A Path To Real Evolution
“When I learned Yantra Yoga from my uncle, the great yogi Ugyen Tendzin, I did not know I would come to the West to teach the path of Dzogchen and Yantra Yoga to people living in a world that is so different from my homeland in so many ways. But despite the differences between East and West, we are all human beings and we all have body, energy, and mind. After arriving in Italy in the early 1960s, the first thing I taught was Yantra Yoga, a sacred and secret practice in Tibet. I decided to teach it because people asked me to, but especially because I understood how beneficial it could be for so many people to be able to have a path to real evolution. A practice that helps coordinate body, energy, and mind while making us more balanced and free from tension is immensely important. When we have a more relaxed mind, it is possible to have a better, more harmonious, and healthy life. This is why I decided to teach Yantra Yoga: it is something anyone can find beneficial, and it can bring more compassion and understanding among people. When we are happier, we are more open to everyone and everything around us. In today’s world we really need to find ways to be more relaxed and have less stress and tension so that we can experience genuine happiness and joy.”
– Chögyal Namkhai Norbu
The Uniqueness Of Yantra Yoga
“Yantra Yoga is designed to coordinate our energy through the synergy of breathing and movement. As a consequence, we become healthier and able to experience a more harmonious and relaxed state of mind. We all have three aspects of human existence in common: body, energy, and mind. When we master our energy by working with our movements and breath, the body becomes flexible and strong and our mind more alert and clear, yet harmonious and relaxed. Yantra Yoga is more than a collection of positions: each Yantra consists of a sequence of seven phases of movement and breathing centering on specific retentions of the breath. This also constitutes one of the most pronounced differences between Yantra Yoga and Hatha Yoga. While Hatha emphasizes static forms, in Yantra we do not hold asanas for a long time; the pose is just a moment in the sequence of movements defined by the respiratory rhythm and the application of one of the five types of retention of breath. In each of the seven breathing cycles of each Yantra, the inhalation, exhalation, or retention of the breath is coordinated with the rhythm, usually to a count of four. Each Yantra has a central position that explicitly facilitates one of the five types of hold. These holds—open, directed, closed, contracted, and empty—each have a precise effect on the functioning of our prana energy and the five elements.

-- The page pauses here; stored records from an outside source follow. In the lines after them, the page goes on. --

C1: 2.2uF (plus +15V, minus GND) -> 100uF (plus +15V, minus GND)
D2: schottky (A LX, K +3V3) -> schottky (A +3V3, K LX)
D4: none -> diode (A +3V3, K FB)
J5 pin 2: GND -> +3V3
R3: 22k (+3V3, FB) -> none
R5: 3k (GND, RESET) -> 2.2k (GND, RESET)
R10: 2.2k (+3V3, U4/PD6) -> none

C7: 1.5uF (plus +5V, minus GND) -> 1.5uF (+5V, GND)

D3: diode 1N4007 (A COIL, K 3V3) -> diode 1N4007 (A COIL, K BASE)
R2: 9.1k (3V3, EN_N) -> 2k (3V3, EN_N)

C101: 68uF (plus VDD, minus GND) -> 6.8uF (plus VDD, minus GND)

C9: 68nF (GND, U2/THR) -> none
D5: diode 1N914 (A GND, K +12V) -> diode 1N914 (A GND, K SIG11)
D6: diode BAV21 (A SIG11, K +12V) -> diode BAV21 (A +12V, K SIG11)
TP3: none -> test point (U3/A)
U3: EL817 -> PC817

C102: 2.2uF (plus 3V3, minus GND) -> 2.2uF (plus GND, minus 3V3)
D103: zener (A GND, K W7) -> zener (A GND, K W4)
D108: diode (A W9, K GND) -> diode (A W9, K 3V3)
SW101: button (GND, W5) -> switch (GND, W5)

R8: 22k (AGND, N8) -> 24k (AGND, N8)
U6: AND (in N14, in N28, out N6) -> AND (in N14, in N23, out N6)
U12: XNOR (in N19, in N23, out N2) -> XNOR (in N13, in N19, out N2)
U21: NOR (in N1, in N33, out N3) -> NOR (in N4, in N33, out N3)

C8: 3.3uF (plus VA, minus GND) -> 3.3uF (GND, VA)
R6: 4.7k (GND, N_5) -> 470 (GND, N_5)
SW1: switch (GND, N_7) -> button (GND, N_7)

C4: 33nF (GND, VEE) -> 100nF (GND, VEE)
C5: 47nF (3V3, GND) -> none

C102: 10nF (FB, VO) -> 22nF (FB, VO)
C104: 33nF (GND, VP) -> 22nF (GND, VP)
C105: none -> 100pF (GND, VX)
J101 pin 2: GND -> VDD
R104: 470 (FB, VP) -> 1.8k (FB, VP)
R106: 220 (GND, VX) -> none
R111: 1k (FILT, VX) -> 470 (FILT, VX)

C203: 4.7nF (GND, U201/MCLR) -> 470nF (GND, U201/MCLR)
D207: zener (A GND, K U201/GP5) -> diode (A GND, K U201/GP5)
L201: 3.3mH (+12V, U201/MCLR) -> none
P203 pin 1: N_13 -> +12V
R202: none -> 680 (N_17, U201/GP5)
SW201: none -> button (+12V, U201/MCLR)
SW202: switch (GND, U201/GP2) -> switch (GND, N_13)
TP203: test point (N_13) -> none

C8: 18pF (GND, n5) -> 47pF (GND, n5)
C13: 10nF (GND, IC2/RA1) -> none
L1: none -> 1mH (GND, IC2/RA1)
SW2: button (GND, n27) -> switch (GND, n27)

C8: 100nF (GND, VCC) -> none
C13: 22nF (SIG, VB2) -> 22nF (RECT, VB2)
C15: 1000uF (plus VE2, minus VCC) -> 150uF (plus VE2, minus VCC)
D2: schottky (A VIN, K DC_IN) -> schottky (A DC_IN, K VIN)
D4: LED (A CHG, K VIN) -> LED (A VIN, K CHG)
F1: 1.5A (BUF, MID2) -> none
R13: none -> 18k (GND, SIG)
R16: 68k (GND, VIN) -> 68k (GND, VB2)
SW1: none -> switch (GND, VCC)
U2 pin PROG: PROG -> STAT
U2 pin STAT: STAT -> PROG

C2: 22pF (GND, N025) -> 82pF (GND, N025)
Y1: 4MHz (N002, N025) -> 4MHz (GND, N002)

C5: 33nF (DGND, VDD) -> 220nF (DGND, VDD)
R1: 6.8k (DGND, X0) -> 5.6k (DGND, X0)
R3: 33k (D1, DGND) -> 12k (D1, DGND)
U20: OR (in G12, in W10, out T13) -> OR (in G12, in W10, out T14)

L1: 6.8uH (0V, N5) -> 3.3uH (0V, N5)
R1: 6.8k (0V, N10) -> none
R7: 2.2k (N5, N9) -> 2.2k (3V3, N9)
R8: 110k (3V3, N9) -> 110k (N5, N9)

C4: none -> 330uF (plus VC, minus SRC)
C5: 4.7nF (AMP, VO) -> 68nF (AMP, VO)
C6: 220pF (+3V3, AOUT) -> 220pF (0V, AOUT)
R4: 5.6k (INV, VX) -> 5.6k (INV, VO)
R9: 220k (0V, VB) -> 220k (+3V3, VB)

Another unique feature of Yantra Yoga is that the asymmetrical poses start on opposite sides of the body for women and men. Since Yantra takes subtle energetic differences between the genders into account, the efficacy of the practice is further enhanced. As mentioned earlier, the symbolism of the sun and the moon refers to female and male energy. It is important to note here that in the Himalayan tradition of Buddhism, the male quality is lunar while the female quality is solar, a reversal of the Hindu tantric traditions, where male energy is generally identified as solar and female as lunar. In Vairochana’s Yantra Yoga, the solar side is on the right for women and on the left for men, and the goal is to equalize and balance these two energies, consequently neutralizing the effect of confusion and agitation so prevalent in our fast-paced society.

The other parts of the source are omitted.